A balanced diet is one of the most important ingredients for a healthy lifestyle.
Ideally, men should try and eat no more than 2,500 calories a day. Obviously that’s more of a guideline than a strict rule but it’s worth keeping in mind. Most food packaging will include a calorie count so it’s always worth having a check.
As with calories, different nutrients also have a recommended daily allowance. Again, you don’t need to follow these religiously but it’s good to have the numbers to hand. Daily, aim to eat around:
- 70g of fat. 20g of this can be saturated fat
- 260g of Carbohydrates: foods like pasta and bread
- 50g of Protein: meat, fish eggs
- 90g of sugars. That includes sugars from fruits
- 6g of salt
Nowadays most packaged foods will include the amount of fat, carbs, protein and so on somewhere on the label. A lot of labels are colour coded – green indicates a healthy portion, yellow is middling and red is excessive. They also tell you the percentage of your recommended daily allowance each portion of food contains.

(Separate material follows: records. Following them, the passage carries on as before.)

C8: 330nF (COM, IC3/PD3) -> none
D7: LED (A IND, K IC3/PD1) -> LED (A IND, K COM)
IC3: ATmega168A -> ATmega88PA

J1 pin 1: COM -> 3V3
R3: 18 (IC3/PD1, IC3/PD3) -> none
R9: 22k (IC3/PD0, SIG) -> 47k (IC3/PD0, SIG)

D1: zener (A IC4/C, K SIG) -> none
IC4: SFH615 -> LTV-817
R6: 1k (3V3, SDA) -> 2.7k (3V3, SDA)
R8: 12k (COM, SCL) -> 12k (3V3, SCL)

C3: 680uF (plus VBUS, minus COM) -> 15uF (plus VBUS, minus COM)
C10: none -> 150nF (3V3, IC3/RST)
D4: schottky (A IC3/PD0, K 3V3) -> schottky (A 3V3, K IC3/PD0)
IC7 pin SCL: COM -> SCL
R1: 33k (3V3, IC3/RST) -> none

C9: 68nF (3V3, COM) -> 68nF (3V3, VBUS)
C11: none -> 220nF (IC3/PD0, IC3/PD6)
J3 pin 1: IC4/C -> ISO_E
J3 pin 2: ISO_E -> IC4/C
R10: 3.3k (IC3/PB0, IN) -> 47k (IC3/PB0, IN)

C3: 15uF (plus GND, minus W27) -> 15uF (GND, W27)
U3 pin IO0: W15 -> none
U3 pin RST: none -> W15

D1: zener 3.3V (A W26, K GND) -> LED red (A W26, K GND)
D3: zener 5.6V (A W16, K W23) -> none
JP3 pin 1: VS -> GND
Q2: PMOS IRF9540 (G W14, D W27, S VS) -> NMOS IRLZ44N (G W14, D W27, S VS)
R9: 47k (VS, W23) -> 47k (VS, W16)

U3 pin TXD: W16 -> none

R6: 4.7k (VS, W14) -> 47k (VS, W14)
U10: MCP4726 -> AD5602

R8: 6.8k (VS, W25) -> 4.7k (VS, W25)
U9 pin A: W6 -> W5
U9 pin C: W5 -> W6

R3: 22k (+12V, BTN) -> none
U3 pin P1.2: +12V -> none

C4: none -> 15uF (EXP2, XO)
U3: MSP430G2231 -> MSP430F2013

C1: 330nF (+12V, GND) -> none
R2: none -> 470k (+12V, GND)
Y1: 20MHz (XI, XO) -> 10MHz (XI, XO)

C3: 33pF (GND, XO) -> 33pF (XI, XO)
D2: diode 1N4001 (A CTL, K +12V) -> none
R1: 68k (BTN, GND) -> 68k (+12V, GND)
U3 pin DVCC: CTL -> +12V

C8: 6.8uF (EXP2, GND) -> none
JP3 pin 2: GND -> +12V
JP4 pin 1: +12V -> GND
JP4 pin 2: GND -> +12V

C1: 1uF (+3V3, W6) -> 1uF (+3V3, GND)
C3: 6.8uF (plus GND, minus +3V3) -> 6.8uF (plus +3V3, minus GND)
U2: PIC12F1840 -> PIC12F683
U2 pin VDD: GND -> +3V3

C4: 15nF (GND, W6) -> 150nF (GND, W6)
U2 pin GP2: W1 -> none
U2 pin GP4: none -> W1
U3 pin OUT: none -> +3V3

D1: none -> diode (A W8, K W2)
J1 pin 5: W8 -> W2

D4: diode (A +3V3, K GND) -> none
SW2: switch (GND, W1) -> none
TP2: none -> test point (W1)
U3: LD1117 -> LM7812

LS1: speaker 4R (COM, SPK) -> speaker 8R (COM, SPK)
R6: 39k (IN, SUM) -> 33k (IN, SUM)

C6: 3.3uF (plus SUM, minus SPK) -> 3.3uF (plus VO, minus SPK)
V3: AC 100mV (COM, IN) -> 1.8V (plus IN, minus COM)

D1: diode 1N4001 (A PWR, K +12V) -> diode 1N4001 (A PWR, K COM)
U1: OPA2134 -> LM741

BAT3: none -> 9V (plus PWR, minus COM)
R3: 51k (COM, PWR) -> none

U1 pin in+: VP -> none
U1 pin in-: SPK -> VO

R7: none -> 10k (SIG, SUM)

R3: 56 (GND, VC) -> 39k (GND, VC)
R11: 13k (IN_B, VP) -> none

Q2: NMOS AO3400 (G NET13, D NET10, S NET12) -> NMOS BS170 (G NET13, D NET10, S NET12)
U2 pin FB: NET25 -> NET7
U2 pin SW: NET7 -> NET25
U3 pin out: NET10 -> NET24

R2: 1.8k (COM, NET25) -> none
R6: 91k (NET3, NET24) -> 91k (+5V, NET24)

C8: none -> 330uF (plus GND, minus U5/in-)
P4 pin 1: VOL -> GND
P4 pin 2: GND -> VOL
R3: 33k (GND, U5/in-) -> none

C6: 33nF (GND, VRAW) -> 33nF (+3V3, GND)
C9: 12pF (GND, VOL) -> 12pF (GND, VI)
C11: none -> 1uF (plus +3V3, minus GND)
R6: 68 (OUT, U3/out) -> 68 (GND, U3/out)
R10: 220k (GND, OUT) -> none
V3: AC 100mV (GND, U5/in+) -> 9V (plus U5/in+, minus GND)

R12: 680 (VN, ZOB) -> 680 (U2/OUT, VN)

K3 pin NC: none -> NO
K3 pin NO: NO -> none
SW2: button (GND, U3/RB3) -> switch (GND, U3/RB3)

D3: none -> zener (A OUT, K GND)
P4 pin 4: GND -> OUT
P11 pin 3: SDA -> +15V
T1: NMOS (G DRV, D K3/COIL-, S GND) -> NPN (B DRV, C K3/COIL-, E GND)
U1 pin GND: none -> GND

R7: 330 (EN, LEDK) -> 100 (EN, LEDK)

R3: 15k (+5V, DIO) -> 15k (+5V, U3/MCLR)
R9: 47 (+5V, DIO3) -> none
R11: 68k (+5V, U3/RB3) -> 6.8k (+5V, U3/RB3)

But the numbers can only help you so much. What if you’re cooking from scratch, using raw ingredients? You can measure out the ingredients using a measuring jug or weighing scale. If you’re following a recipe, every book will include the required measurement of ingredients.
Then you have the actual portions on the plate. There is a very simple, if a slightly rough-and-ready, way of measuring a suitable portion of food. Your hand. Believe it or not, you can use your hand as a guideline to how much food you should be serving onto the plate.
A serving of pasta should be roughly the size of your clenched fist. A serving of meat should be roughly the size of your palm. You can have more vegetables – roughly two clenched fists-worth. Your fingertip is about the size of a teaspoon – the amount of butter your toast requires.